Ghideon Posted May 29, 2020 Posted May 29, 2020 (edited) 11 minutes ago, King E said: Do photons have mass? An individual photon have zero invariant mass and is referred to as massless. Edited May 29, 2020 by Ghideon x-post with MigL, no need to add what I intended to write :-) 1
joigus Posted May 29, 2020 Posted May 29, 2020 Photons do not have mass, although you can define mass for a composite system of two photons that are getting farther and farther away from each other. 1
King E Posted May 29, 2020 Author Posted May 29, 2020 6 minutes ago, MigL said: Nope. But they do have momentum. Doesn't momentum depend on velocity and mass?
joigus Posted May 29, 2020 Posted May 29, 2020 Just now, King E said: Doesn't momentum depend on velocity and mass? Not for photons.
King E Posted May 29, 2020 Author Posted May 29, 2020 Just now, joigus said: Not for photons. So photon only works one way, 'Its way'.
Sensei Posted May 29, 2020 Posted May 29, 2020 18 minutes ago, King E said: Do photons have mass? "Having mass" is shortcut from "having rest-mass" these days in scientific circles.. Rest-mass (aka "invariant-mass") is strictly tied to rest-frame. https://en.wikipedia.org/wiki/Rest_frame https://en.wikipedia.org/wiki/Invariant_mass 1
King E Posted May 29, 2020 Author Posted May 29, 2020 (edited) 9 minutes ago, Ghideon said: An individual photon have zero invariant mass and is referred to as massless. How do we know that? Edited May 29, 2020 by King E
joigus Posted May 29, 2020 Posted May 29, 2020 1 minute ago, King E said: So photon only works one way, 'Its way'. I guess you could say that.
Ghideon Posted May 29, 2020 Posted May 29, 2020 1 minute ago, King E said: How do we know that? Experimental observations matching a model with zero invariant mass. Example: If the photon is not a strictly massless particle, it would not move at the exact speed of light, c, in vacuum. Its speed would be lower and I guess it would also depend on its frequency. 2
King E Posted May 29, 2020 Author Posted May 29, 2020 1 minute ago, joigus said: I guess you could say that. Does the same happen for electron?
joigus Posted May 29, 2020 Posted May 29, 2020 Just now, King E said: Does the same happen for electron? No, electrons are peculiar in an entirely different way: their spin. 1
King E Posted May 29, 2020 Author Posted May 29, 2020 Just now, joigus said: No, electrons are peculiar in an entirely different way: their spin.

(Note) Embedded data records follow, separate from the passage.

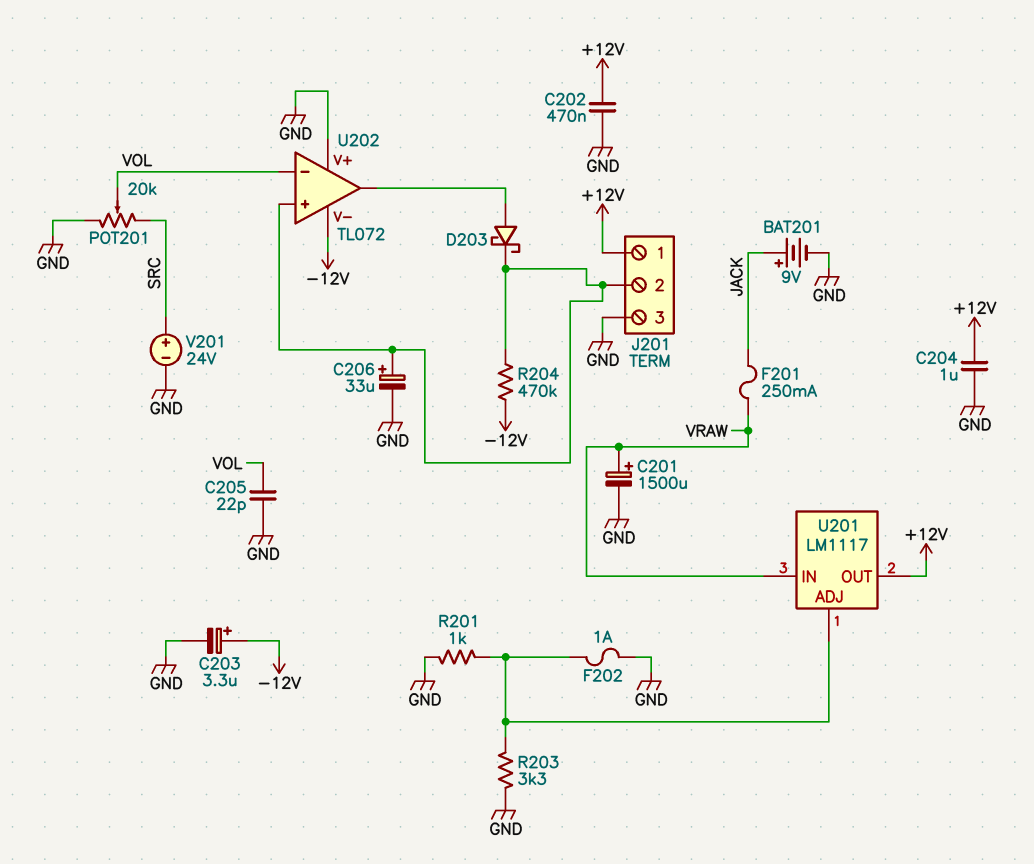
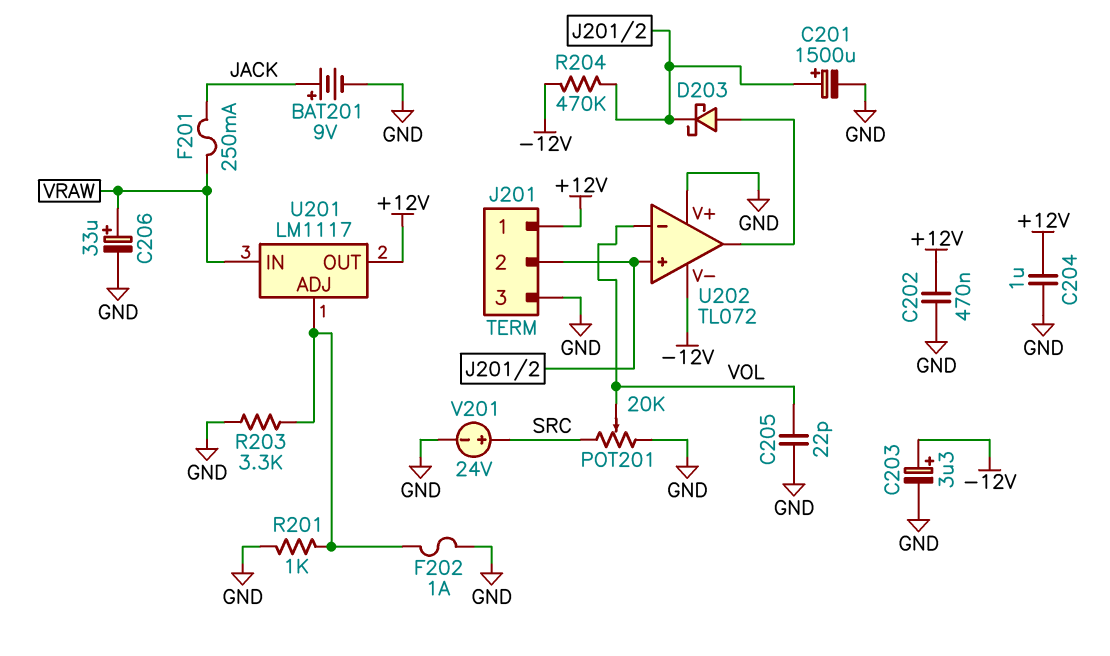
C201: 1500uF (plus VRAW, minus GND) -> 1500uF (plus J201/2, minus GND)
C206: 33uF (plus J201/2, minus GND) -> 33uF (plus VRAW, minus GND)

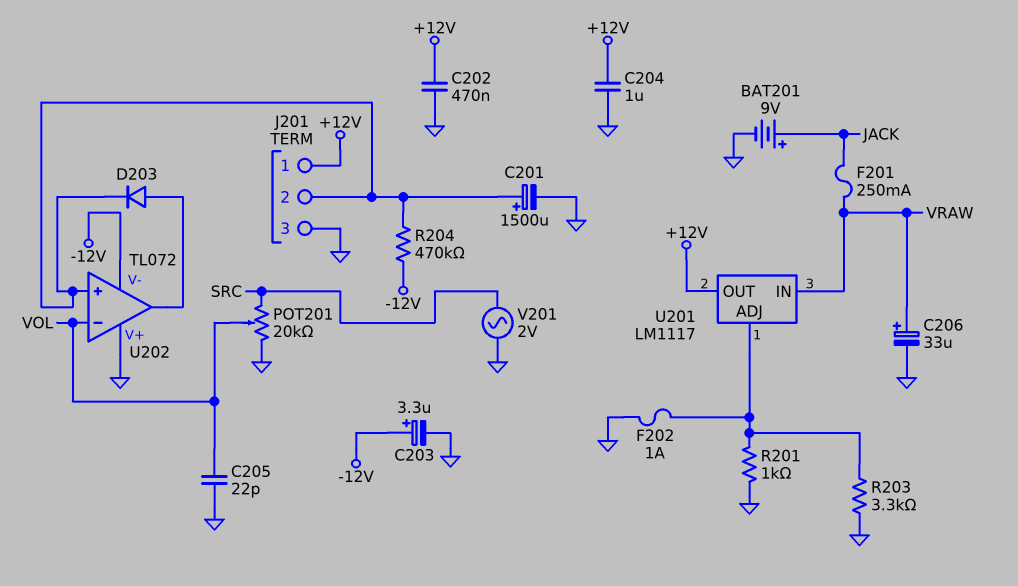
D203: schottky (A U202/out, K J201/2) -> diode (A U202/out, K J201/2)
V201: 24V (plus SRC, minus GND) -> AC 2V (GND, SRC)

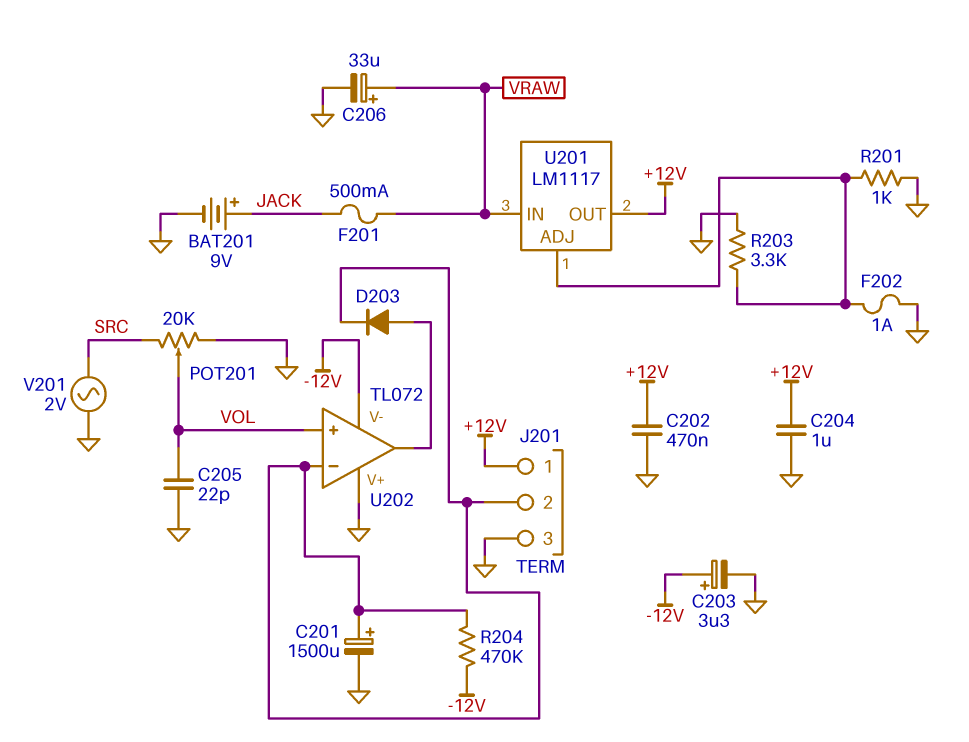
F201: 250mA (JACK, VRAW) -> 500mA (JACK, VRAW)
U202 pin in+: J201/2 -> VOL
U202 pin in-: VOL -> J201/2

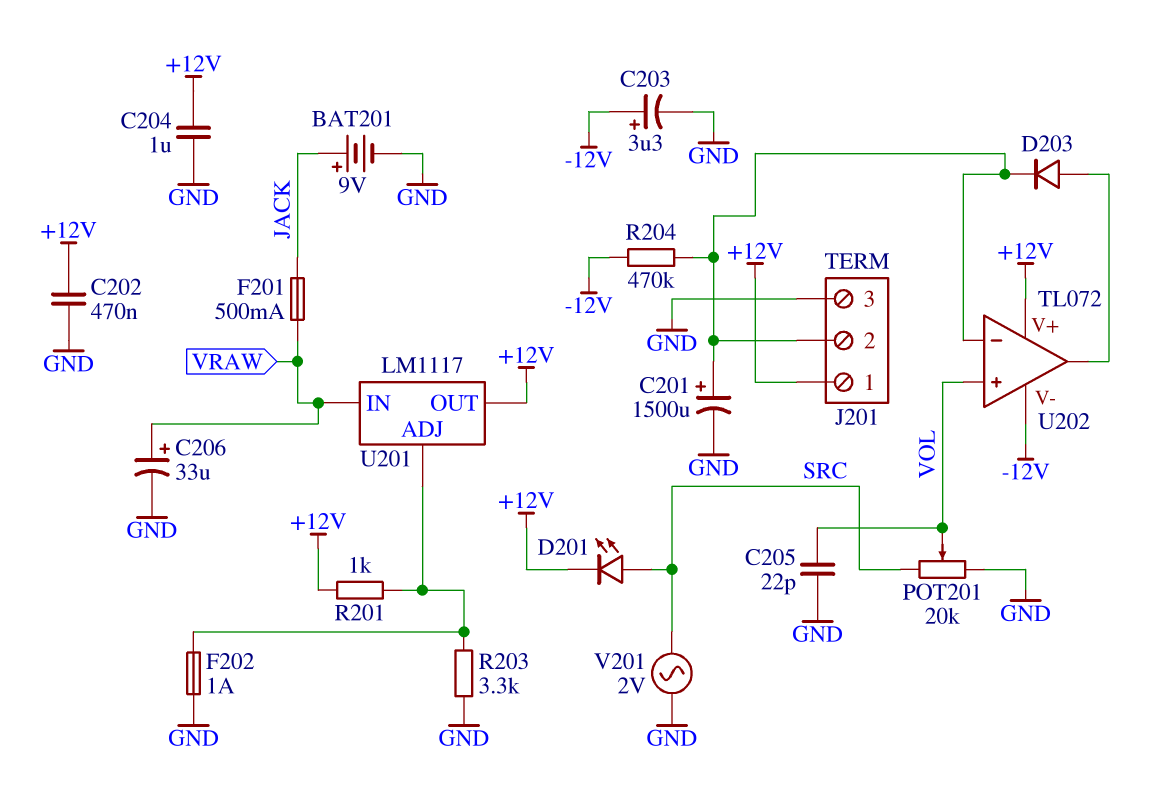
D201: none -> LED (A SRC, K +12V)
R201: 1k (GND, U201/ADJ) -> 1k (+12V, U201/ADJ)
U202 pin V+: GND -> +12V

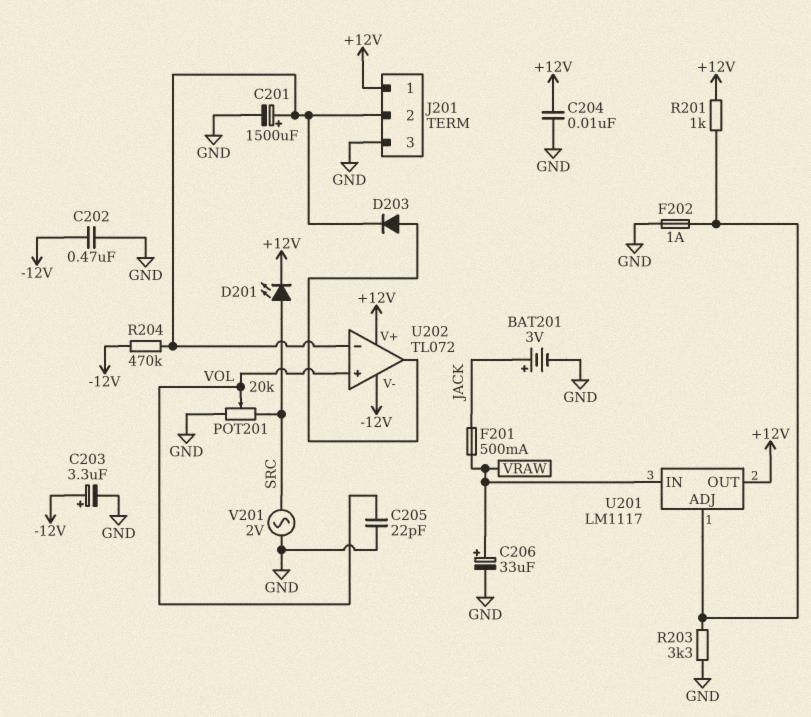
BAT201: 9V (plus JACK, minus GND) -> 3V (plus JACK, minus GND)
C202: 470nF (+12V, GND) -> 470nF (-12V, GND)
C204: 1uF (+12V, GND) -> 10nF (+12V, GND)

So each quantum particle has a unique set of characteristics?
joigus Posted May 29, 2020 Posted May 29, 2020 (edited) Here's a simplified scheme: Gauge bosons (spin 1 or 2) --> photon, graviton, electroweak bosons, gluons Fermions: Leptons (electric charge) and quarks (spin 1/2) (fractional electric charge plus chromodynamic charge) Fermions are weird in that they distinguish left and right also and quarks (nuclear particles) are weird in that they can't escape to long distances because of confinement due to chromodynamic charge, similar to electric charge but far more complicated There are more peculiarities... Edited May 29, 2020 by joigus addition 1
random_soldier1337 Posted May 29, 2020 Posted May 29, 2020 As far as my knowledge goes, photons have a zero rest mass. They can have an effective mass based on their frequency/wavelength/energy/momentum.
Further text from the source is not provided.